Empiezo a tambalearme al lado de Anna. La habitación comienza a girar ligeramente y noto su brazo en torno a mi cintura.

—¿Qué importa todo esto ahora? —pregunta Anna—. Hay algo que hacer. ¿No podemos dejar esta discusión para más adelante?

Lo dice por mi bien. Hay un ligero tono protector en su voz. La miro con gratitud, mientras permanece a mi lado con su prometedor vestido blanco. Está pálida y delgada, pero nadie podría confundirla con alguien débil. A ese hechicero obeah le debe de parecer el festín del siglo. La quiere para convertirla en su premio de jubilación.

—Voy a matarlo —digo yo.

—Vas a tener que hacerlo —añade Morfran—, si quieres seguir vivo.

Eso no suena bien.

—¿De qué estás hablando?

—No soy un especialista en obeah, para eso serían necesarios más de seis años, hayas conocido o no a Julian Baptiste. Pero incluso si fuera un entendido, no podría deshacer el maleficio. Solo puedo contrarrestarlo y conseguirte tiempo. Pero no mucho. Estarás muerto al amanecer, a menos que hagas lo que él quiere. O que lo mates.

A mi lado, Anna se pone tensa, y mi madre se tapa la boca con la mano y empieza a llorar.

Muerto al amanecer. Está bien. No siento nada, aún, excepto un leve y cansino zumbido por todo el cuerpo.

—¿Qué es lo que me sucederá exactamente? —pregunto.

—No lo sé —replica Morfran—. Podría parecer una muerte natural, o tomar el aspecto de un envenenamiento. De cualquier modo, lo más probable es que algunos de tus órganos empiecen a fallar en las próximas horas. A menos que lo matemos, o la mates a ella —señala con la cabeza a Anna y ella aprieta mi mano.

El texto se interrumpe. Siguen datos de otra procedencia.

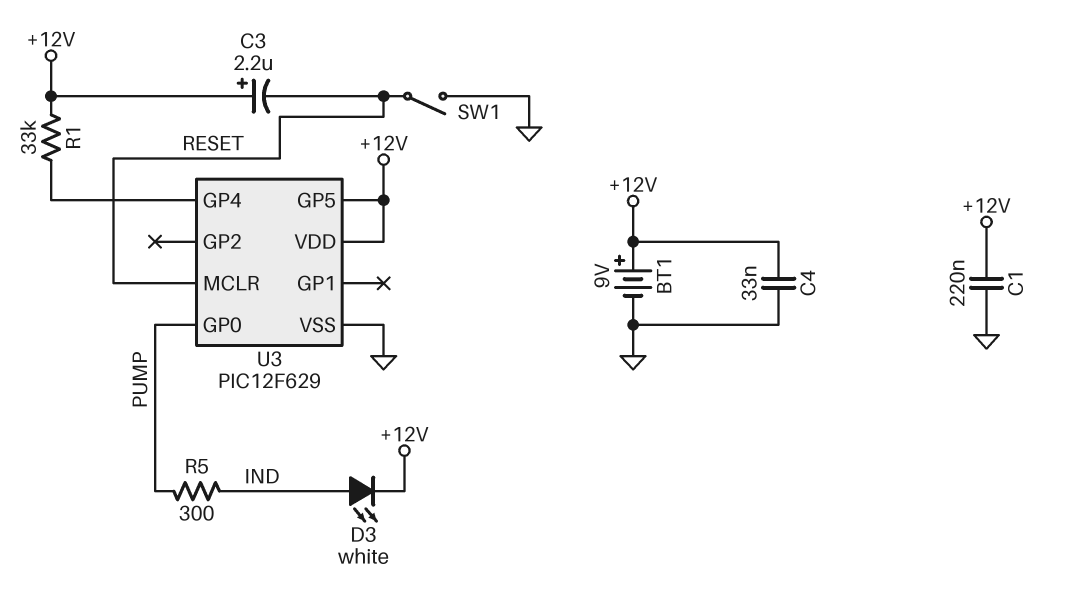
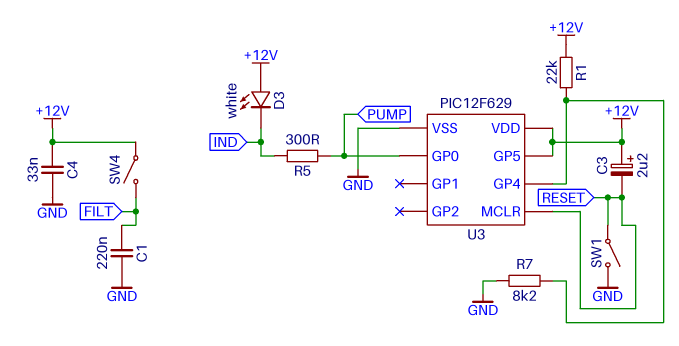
BT1: 9V (plus +12V, minus GND) -> none
C1: 220nF (+12V, GND) -> 220nF (FILT, GND)
D3: LED white (A IND, K +12V) -> LED white (A +12V, K IND)
R1: 33k (+12V, U3/GP4) -> 22k (+12V, U3/GP4)
R7: none -> 8.2k (GND, U3/GP4)
SW4: none -> switch (+12V, FILT)

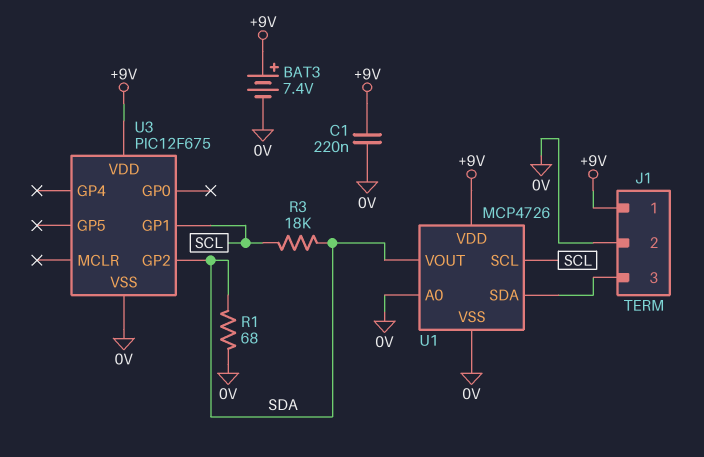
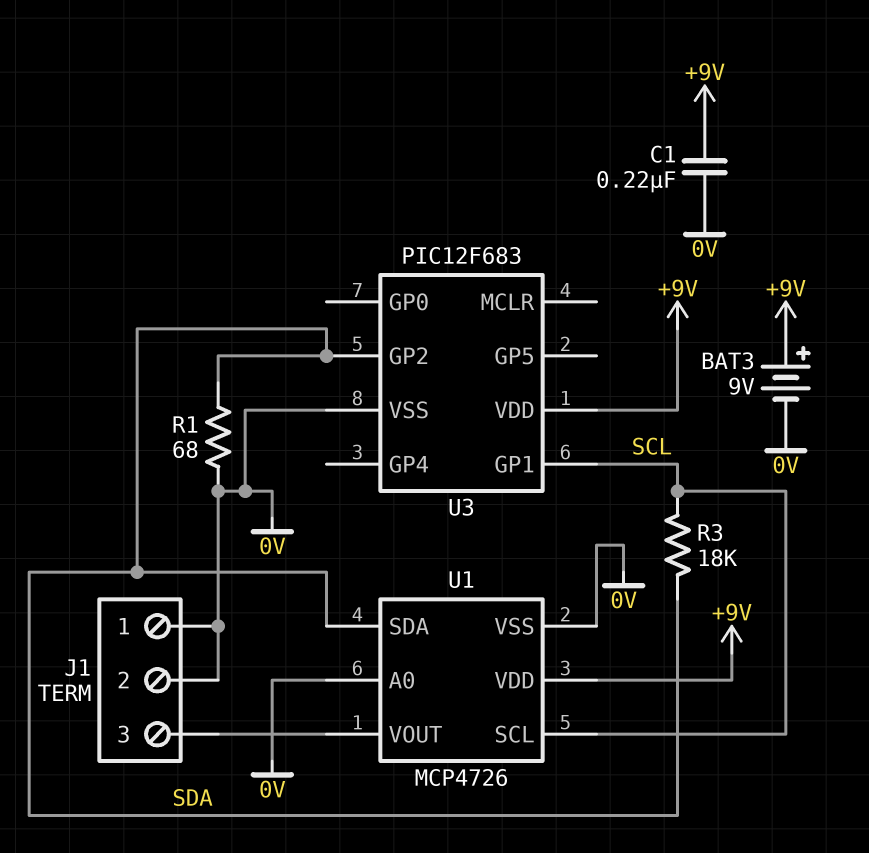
BAT3: 7.4V (plus +9V, minus 0V) -> 9V (plus +9V, minus 0V)
J1 pin 1: +9V -> 0V
U1 pin SDA: J1/3 -> SDA
U1 pin VOUT: SDA -> J1/3
U3: PIC12F675 -> PIC12F683

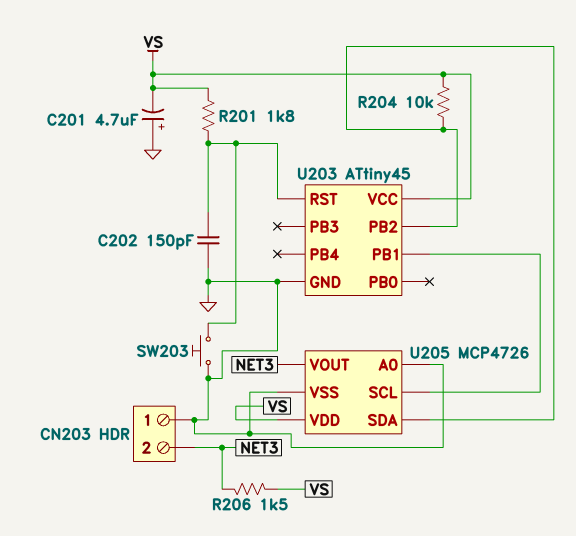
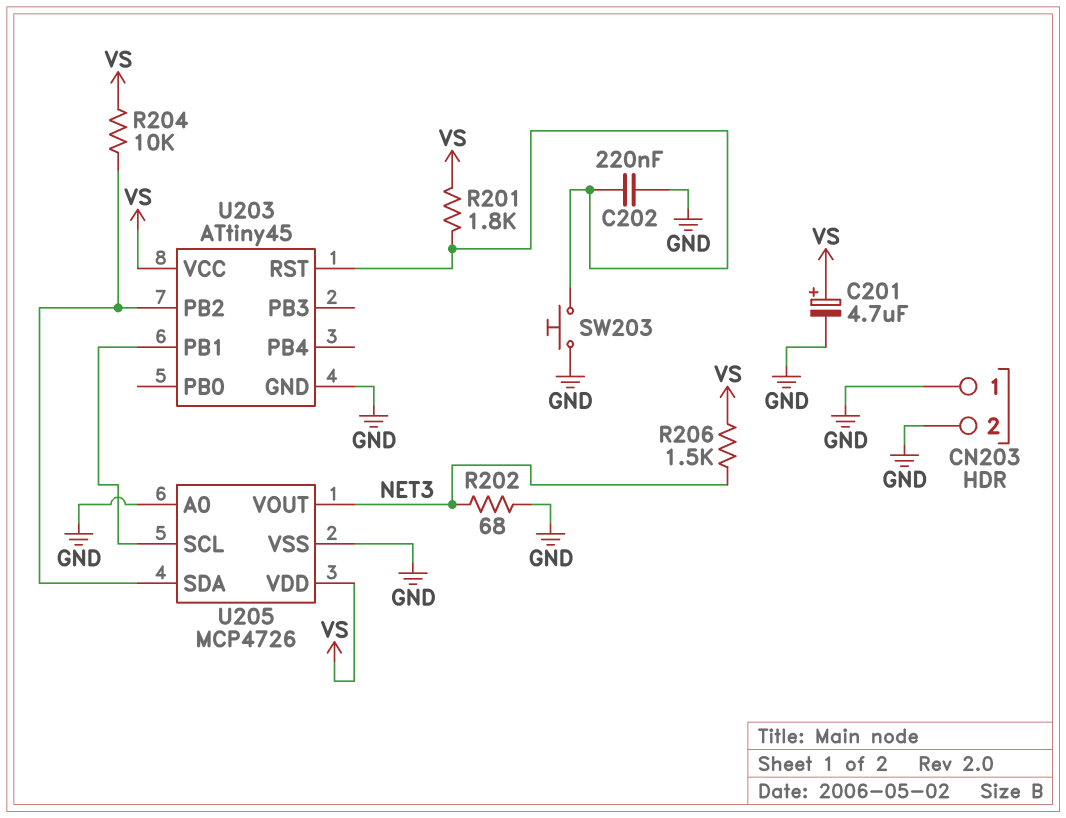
C201: 4.7uF (plus GND, minus VS) -> 4.7uF (plus VS, minus GND)
C202: 150pF (GND, U203/RST) -> 220nF (GND, U203/RST)
CN203 pin 2: NET3 -> GND
R202: none -> 68 (GND, NET3)

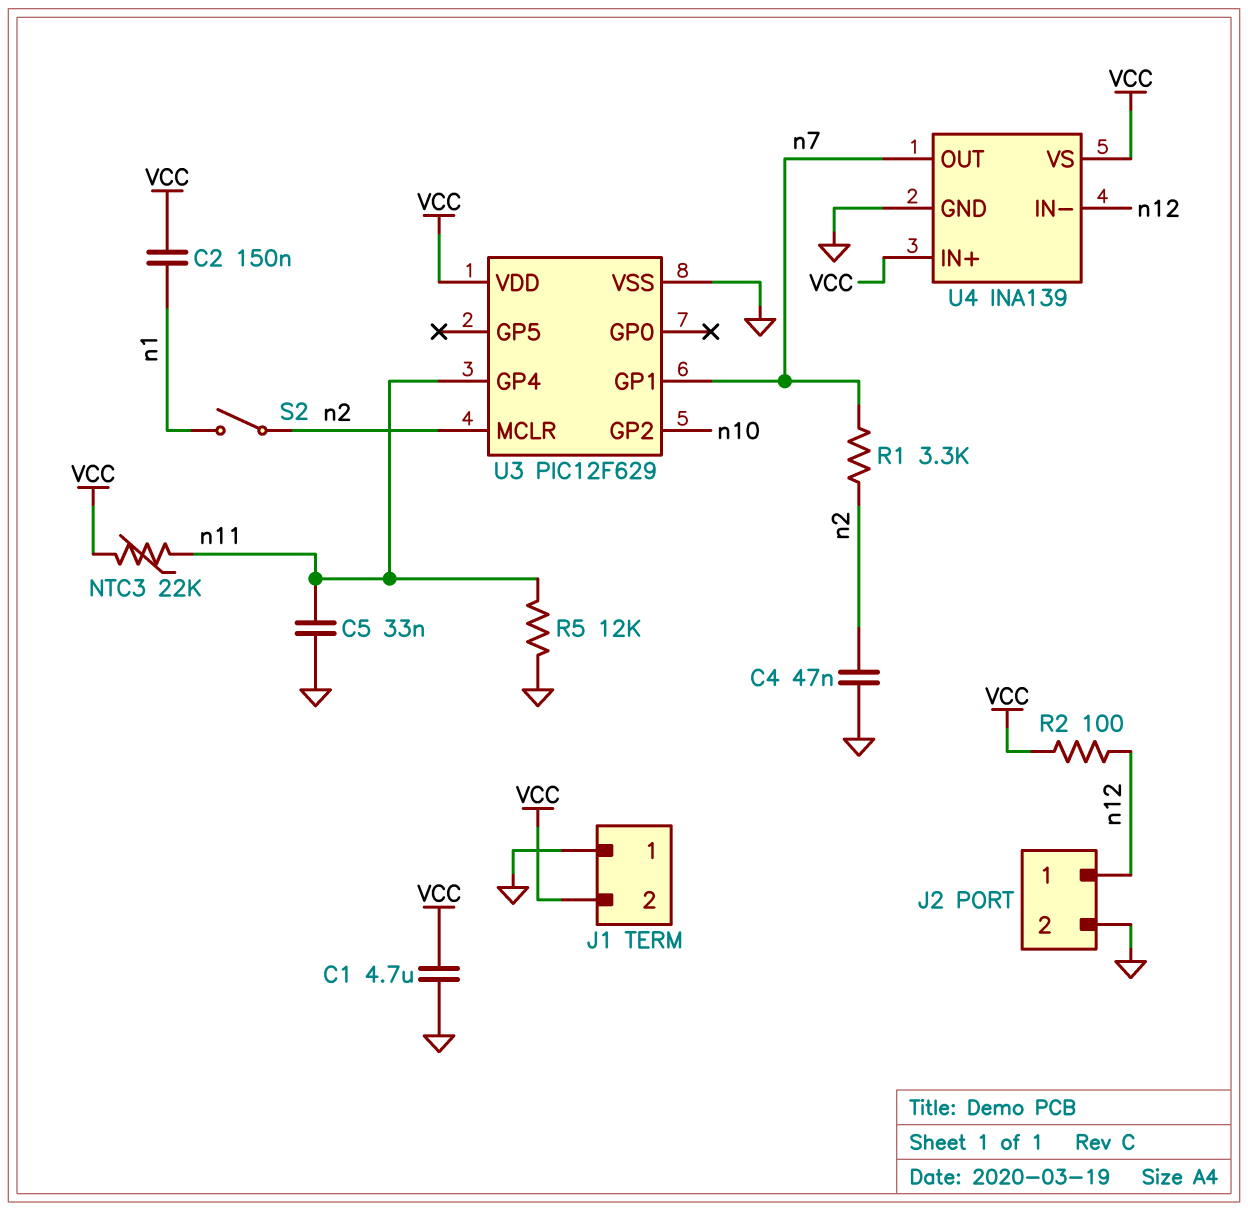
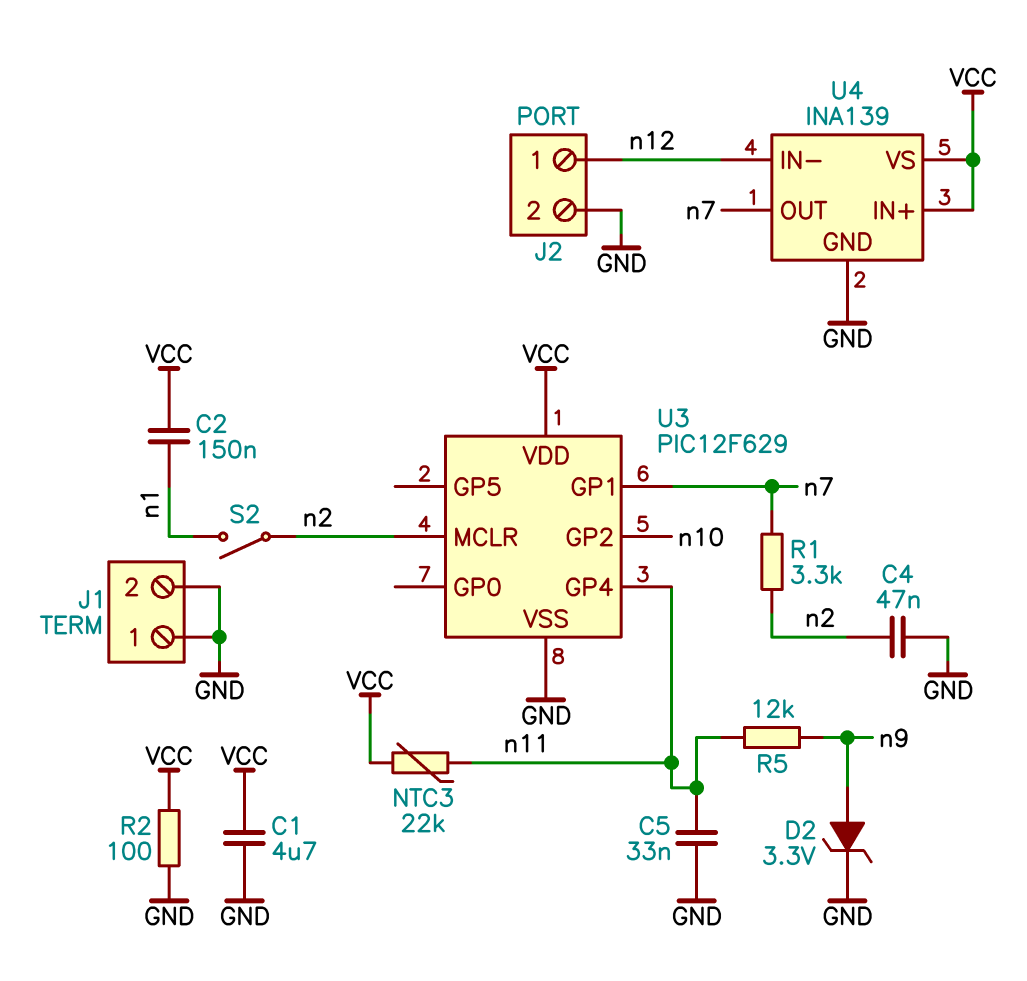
D2: none -> zener 3.3V (A n9, K GND)
J1 pin 2: VCC -> GND
R2: 100 (VCC, n12) -> 100 (GND, VCC)
R5: 12k (GND, n11) -> 12k (n9, n11)

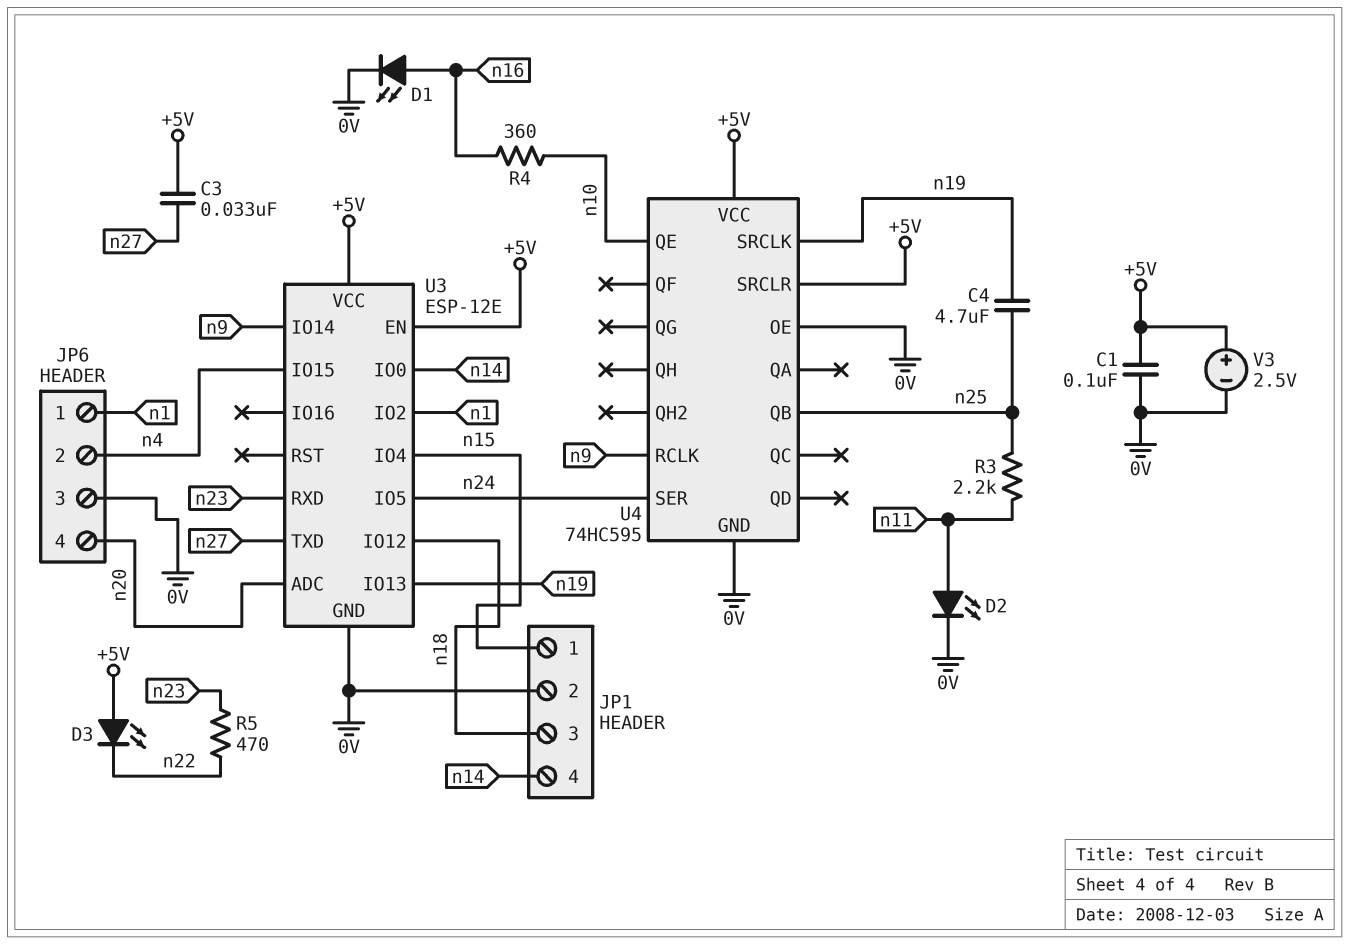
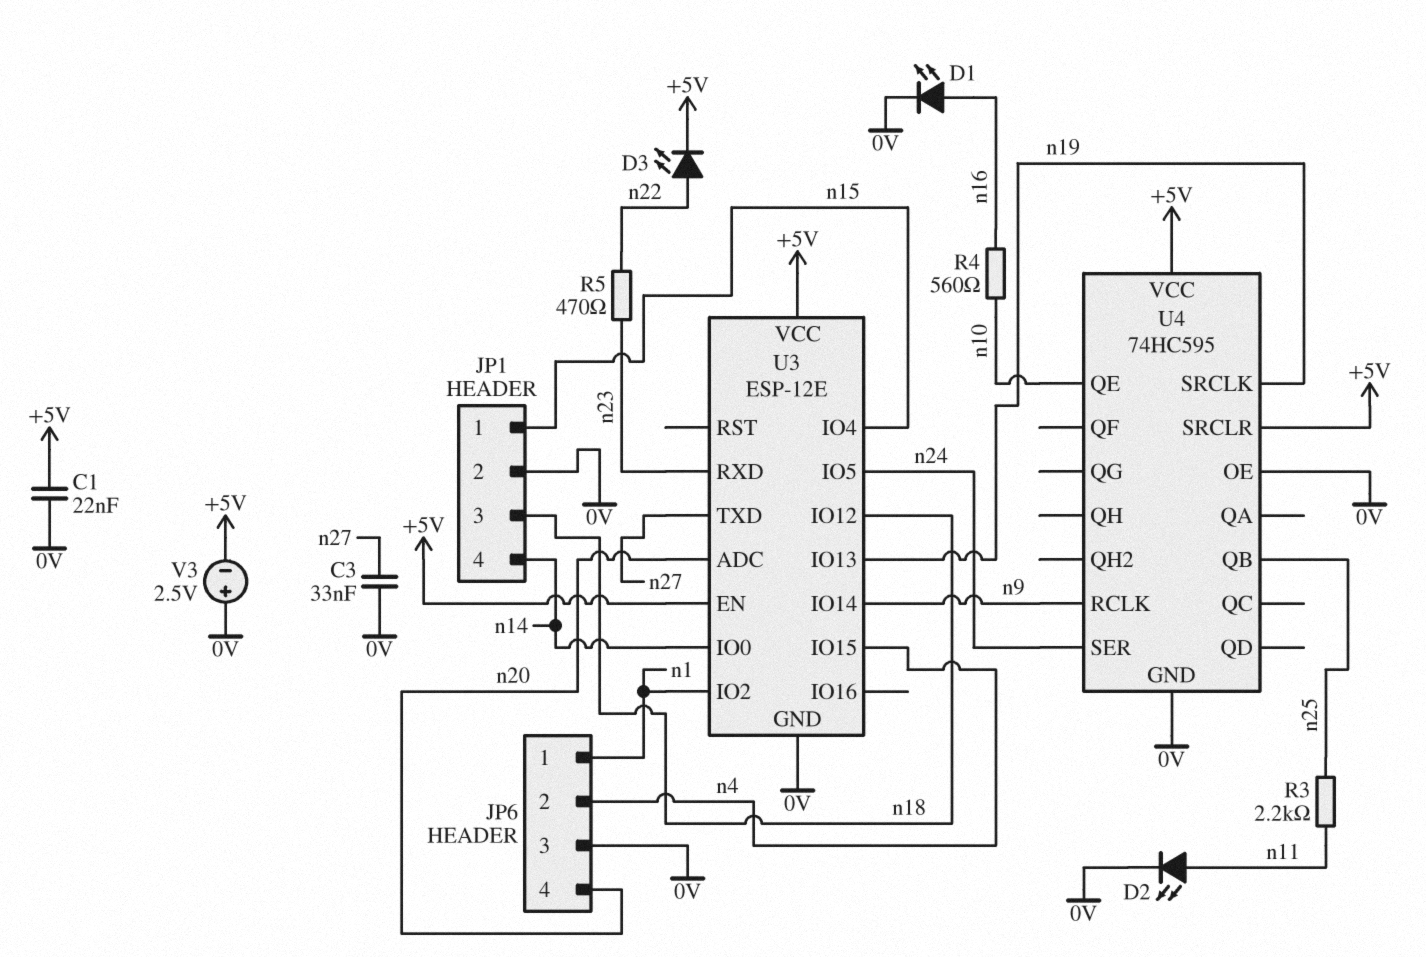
C1: 100nF (+5V, 0V) -> 22nF (+5V, 0V)
C3: 33nF (+5V, n27) -> 33nF (0V, n27)
C4: 4.7uF (n19, n25) -> none
D3: LED (A +5V, K n22) -> LED (A n22, K +5V)
R4: 360 (n10, n16) -> 560 (n10, n16)
V3: 2.5V (plus +5V, minus 0V) -> 2.5V (plus 0V, minus +5V)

—Ni se te pase por la cabeza —le digo a Anna—. No voy a hacer lo que él quiere. Y ya está bien del numerito de fantasma suicida.

Anna levanta la barbilla.

—No iba a sugerir eso —dice—. Si me mataras, solo lo harías más fuerte, y luego regresaría para acabar contigo de todos modos.

—Entonces, ¿qué hacemos? —pregunta Thomas.

No me gusta especialmente actuar de cabecilla. No tengo mucha experiencia en ello y me siento mucho más cómodo arriesgando solo mi propio pellejo. Pero esto es así. No hay tiempo para excusas ni anticipaciones. Entre los mil finales que hubiera imaginado para esta historia, nunca habría pensado en este. Aun así, resulta agradable no estar peleando solo.

Miro a Anna.

—Lucharemos en nuestro propio terreno —digo—. Y esperaremos a nuestro oponente recostados sobre las cuerdas.